La création d’Israël par l’ONU en 1948 a coulé de source après l’Holocauste. Que les rescapés de l’assassinat systématique de cinq à six millions « d’Israélites » se métamorphosent en Israéliens paraissait un juste retournement. Theodor Herzl, David Ben Gourion, Golda Meir : les Québécois considéraient favorablement les grands figures du sionisme à cette époque.

Même l’armée, Tsahal, paraissait atypique, mais point maladroite.

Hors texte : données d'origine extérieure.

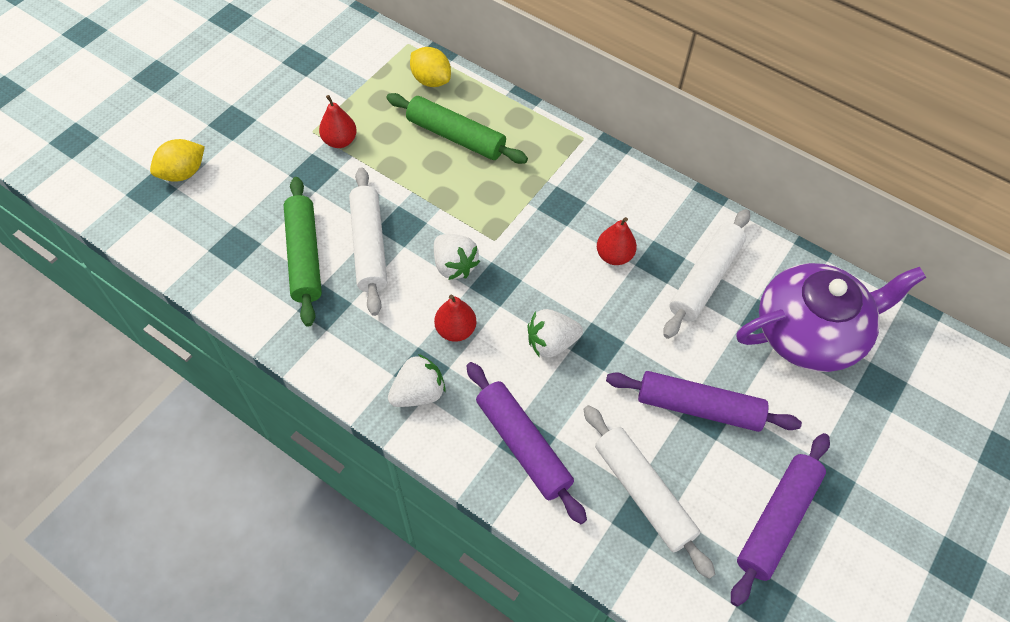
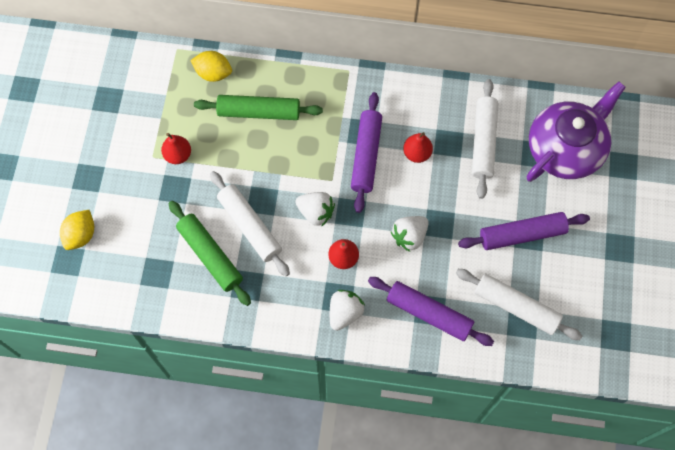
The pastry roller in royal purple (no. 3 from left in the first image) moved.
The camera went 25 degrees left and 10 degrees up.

Le front s’éloignait toujours: 1948, 1956 puis 1967. Chaque avancée ouvrant des territoires à l’implantation mieux ancrée en Terre Sainte de ce « peuple d’élite, dominateur et sûr de soi » décrié par de Gaulle dès 1967.

Les Palestiniens quittaient d’eux-mêmes le terrain conquis pour mieux revenir dans les chariots de la contre-attaque arabe. Cette fable partielle, version des Israéliens encore aujourd’hui, biffait le harcèlement et le nettoyage des villages par la Haganah et les colons intégristes.

Les Palestiniens ont campé longtemps les grands absents de ce monde onirique. Puis, l’Assemblée générale de l’Organisation des Nations unies (ONU) reçoit Yasser Arafat, le président de l’OLP, en 1974. Le dévoilement des archives anglaises et israéliennes confirme nombre de massacres de populations civiles. La joyeuse épopée guerrière tourne à la sale guerre : occupations, représailles, assassinats ciblés, bombardements de populations civiles, « bulldozages » de maisons et d’oliveraies.

Ceux-là qui l’adulaient à l’époque dénoncent aujourd’hui l’État juif. Alain Ménargues relativise ce manichéisme versatile dans son livre « Le Mur de Sharon ». 231 pages de références, de citations, d’entrevues d’intervenants et de belligérants de tous côtés et de toutes nuances. Il en ressort que palestinienne ou israélienne, la Terre promise abrite deux sociétés malades. Malades de la haine pour d’aucuns. Malades de l’ignorance pour le grand nombre. Malades de la peur surtout pour tous. Il révèle des peuples hétérogènes et souvent de bonne volonté. Des dirigeants cyniques, violents, inamovibles et jusqu’au-boutistes.

Le Mur de Sharon est un livre contesté. L’auteur, Alain Ménargues, 15 ans de journalisme au Moyen-Orient puis directeur général adjoint de Radio France Internationale (RFI), est devenu dès sa publication en 2004, chômeur, voué aux gémonies, taxé d’antisémitisme, interdit de conférence.

Le sionisme d’Herzl, rappelle Ménargues, s’est voulu « un programme colonial » dès sa création à la fin du dix-neuvième siècle. Suivra la constitution d’un Fonds national juif pour l’achat de terres en Palestine. Transactions qui proscrivaient toute rétrocession.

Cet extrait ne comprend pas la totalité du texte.